Vacuum technology: It’s a field that rarely gets attention yet is so crucial when it comes to research, development and manufacturing.
As part of their ongoing efforts to educate much-needed vacuum technology technicians, Normandale Community College faculty members revised their curriculum so students across the country can access and operate the college’s high vacuum system remotely. Vacuum technology includes the processes and physical measurements carried out under certain atmospheric conditions.
“This high vacuum equipment is basically an enabling technology that supports a lot of the microfabrication and nanotechnology manufacturing. We are just one small piece of that puzzle,” explained Thomas Johnson, a vacuum technology instructor at the Minnesota college. “Because we are a niche technology, we don’t have enough students locally in our geographic area to necessarily support a program like ours. This greatly extends our reach as a community college.”
And, he said, it is drawing students nationwide to the rural college’s program, which combines online classroom instruction via Zoom with hands-on training that enables students to access and drive the system remotely through a software interface.
A remote training demonstration
Johnson and Nancy J. Louwagie, who is also a Normandale vacuum technology instructor, said the model is their latest iteration for preparing technicians to work with vacuum and thin film technologies to meet growing industry demand.
Louwagie has been the principal investigator of two Advanced Technological Education (ATE) projects and co-principal investigator of two other vacuum tech ATE grants at Normandale. She explained that the new interactive system was developed with help from the Nanotechnology Applications and Career Knowledge (NACK) Center, an ATE center at Penn State University.

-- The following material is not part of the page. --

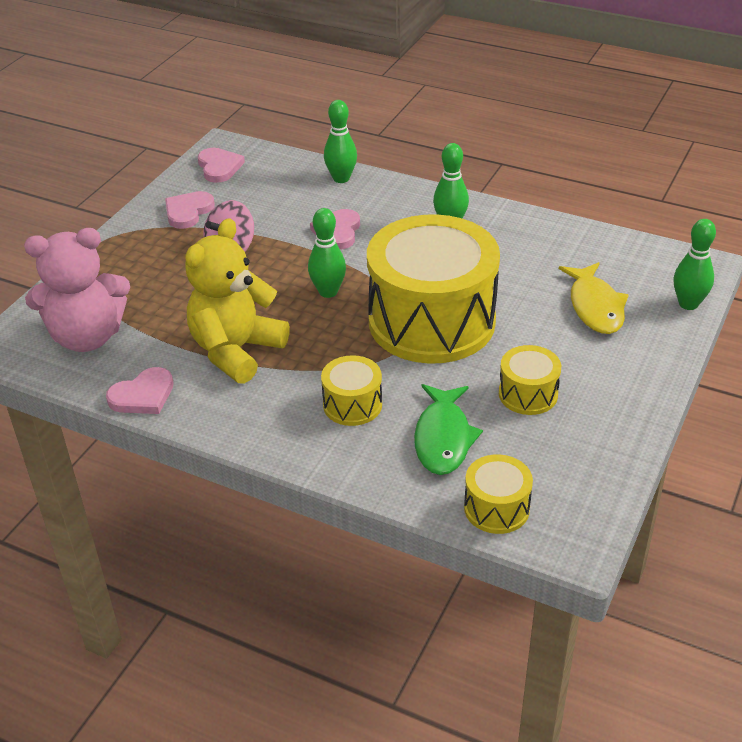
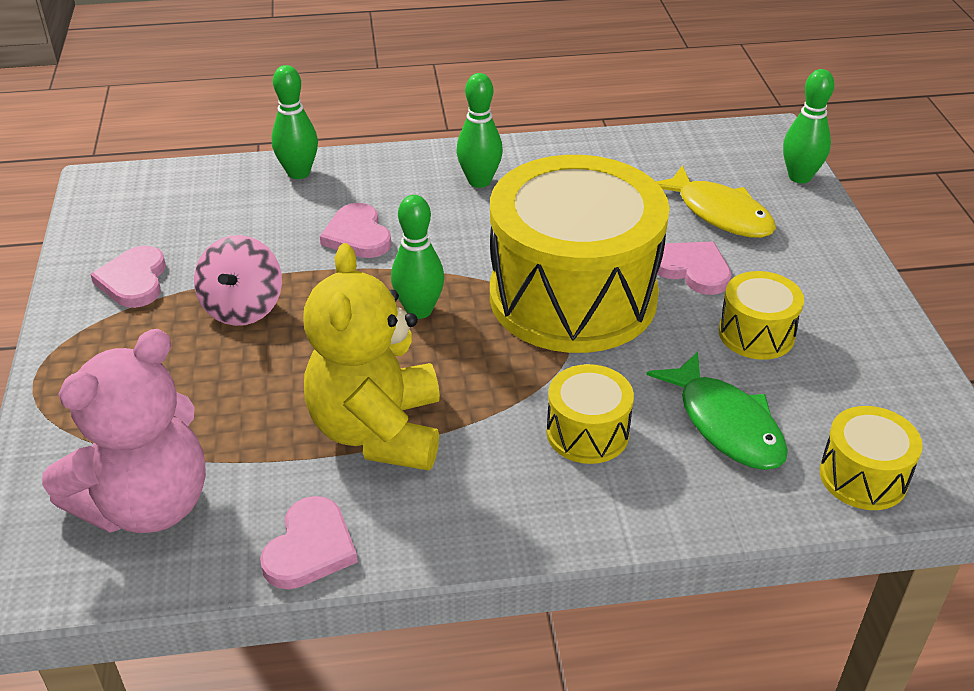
camera: 35 degrees left, 0 degrees up
(219, 167) = (123, 211): pink heart -> pink heart (692, 270)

The Normandale instructors demonstrated their model at the 2023 ATE Principal Investigators’ Conference convened in October in Washington, D.C. The American Association of Community Colleges (AACC) hosted the event with support from the National Science Foundation.
With a few keystrokes, Johnson signed into the college’s website then remotely connected to one of the high vacuum trainers on campus. The machine suddenly appeared on the conference room’s overhead screen via a live stream camera. Johnson remotely opened a pneumatic valve as a grating sound came over the audio feed. A graph on the right showed pressure changes. He shut one valve down and opened another which emitted a jackhammer-type sound.
“It’s kind of nice having that audio feedback so students actually know they are actually opening a piece of equipment,” Johnson explained. “It gives a real-world feel to it.”
Some key advantages
There are several advantages to teaching students remotely on a high vacuum system, Louwagie and Johnson said. For example, remote training extends the time students can actually practice on the machine outside of class as opposed to having limited time in a classroom setting to operate one.
“One of our big objectives was seeing our students become confident with what we call the sequence of operations with vacuum systems,” Louwagie said. “Previously, I don’t know if we could give students — even when they were in person — a couple of touches max, practicing on the system … Now with this approach, they are probably getting up to 10 or 12 opportunities a semester to operate a system.”
How does this translate to work experience?
“Most manufacturers, all the interfaces (they use) are computer interfaces,” Johnson explained. “So that’s the interface an operator is going to see. The technicians we’re training to support that equipment need to understand what happens at what point in the vacuum system, which valve needs to open, which valve needs to close, which pump is going to be active at certain period.”
He continued: “By enabling them to do multiple iterations of these pump downs and doing it manually through an interface really gets them comfortable with that piece of equipment.”